Watched the park employees driving out of the maintenance area on their way home last night. Lots of waving to each one. Two days here and I spread a bit of joy. Thank you daddy for the day, for friends, for dry kindling, for oatmeal and a can to cook it in, for being our beloved.
Took off for Dublin and found myself at a little convenience store just outside the park entrance. I waited for30 minutes until it opened. Discovered that they carried only cakes, cookies, candy and beer. Not exactly a good diet.
I walked up the next hill, passing a dead possum and a sign announcing Lupine Lane. Just over the rise I came to the junction with Dunkard's Road. I always read drunkards first when I see the word on a map. That road runs down to a hollow that was originally named Dunker's Hollow. Oh, the things you can learn by reading tourist bulletins.
I had just crossed the road when two pickups passed me by and then a woman coming from the other direction stopped. She asked where i was going, turned around and gave me a ride into Dublin. She took me right to the Walmart store by the back roads instead of the Interstate, so I would know the way to walk and hitchhike back.
I purchased some fruit and cheese, a pound of marked down hamburger and walked out the door. Surprise, there was the lady, whose name was Janet. Bless her, father.
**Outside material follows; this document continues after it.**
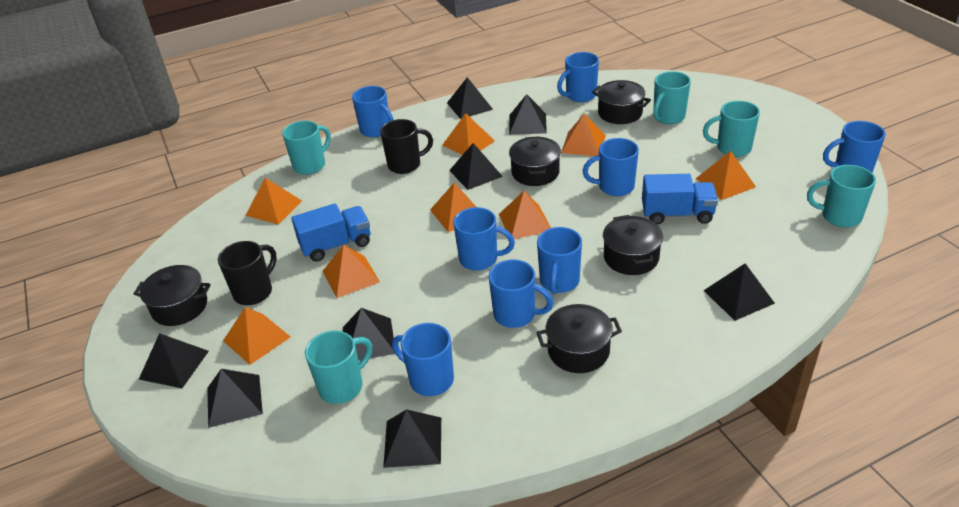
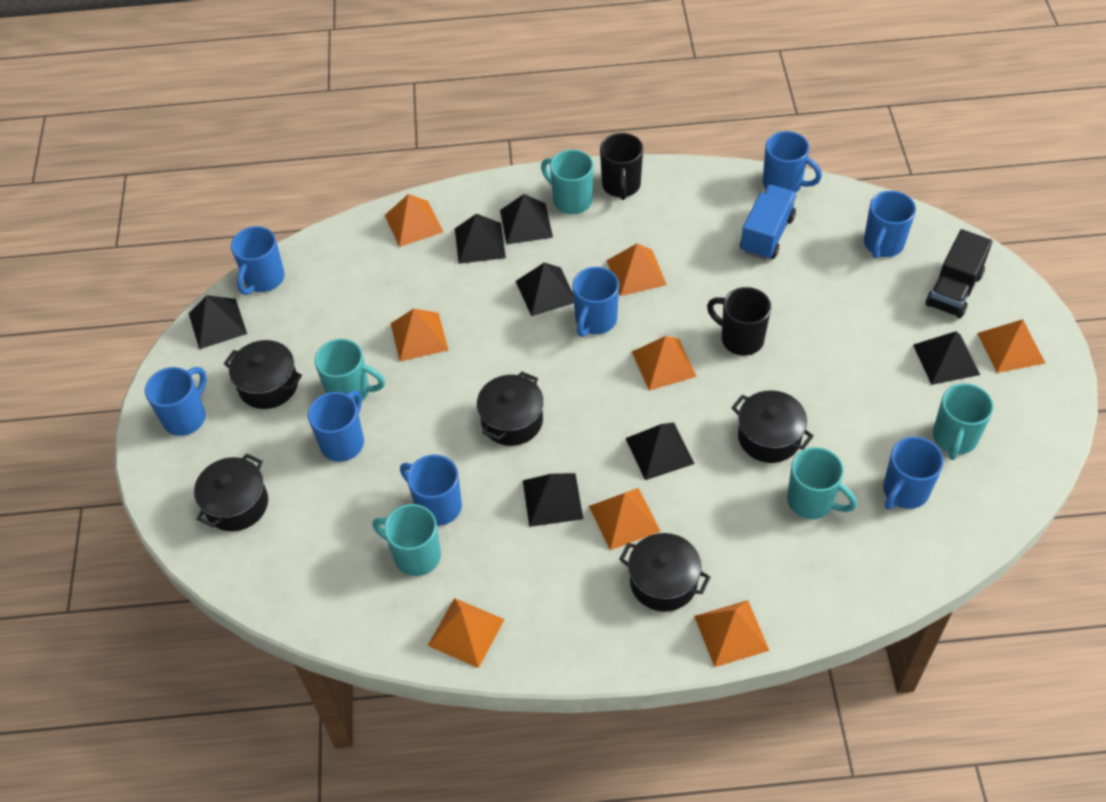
black pyramid: 8 -> 7
black truck: 0 -> 1
blue truck: 2 -> 1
She teaches health as a professor at Johnston College in the Roanoke area. She gave me a ride all the way back to the park entrance.
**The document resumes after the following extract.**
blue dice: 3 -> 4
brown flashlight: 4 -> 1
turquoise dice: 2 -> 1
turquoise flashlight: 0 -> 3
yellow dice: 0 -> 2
I had a breakfast of hamburger patties, the whole pound. I was on my way to the dock to rig a mast and sail by 11am. The fire wood had taken some convincing to burn, mainly because of last night's hail and rainstorm. By 3pm I had a rig in place. The boats were bailed out, but I lost my oatmeal cooking/bailing can right at the end. It slipped from my fingers and sank. The water is 8 feet deep at the docks so I did not strip down to go fetch it. Much to public also.
It looked like another storm was building, so I set the sail in line with the length of the boats, tied it well and walked home, to my campsite. Last night before sleeping I called Jim Luckett of Instant Sailboat and arranged for an inflatable to be shipped after my Social Security check comes. i am getting a slightly used, slightly larger, but well patched 11 foot raft with stout oars. He will send a sail kit for it when I reach Bluestone Lake in West Virginia.
Resting now after gathering more dead-fall wood for the morning fire. I hope this wood burns hot enough to dry the gumwood the park folk brought me. The camp hosts for this section pulled in today. i thought they were trying to take a huge camper trailer down a very narrow roadway and hurried to stop them. But they were only setting to pull into the host site right by the shower house.
They have been hosts at this location for the past ten years. The Williams couple live in Rhode Island and she is a non-Hodgkin's cancer survivor. I will be talking more with them.
Life is good. Calling some of my kids tonight. Kay sent me a picture of the snow-covered street in front of her house. Snow in Wyoming and thunderstorm in Virginia. Bye Jesus, night Daddy.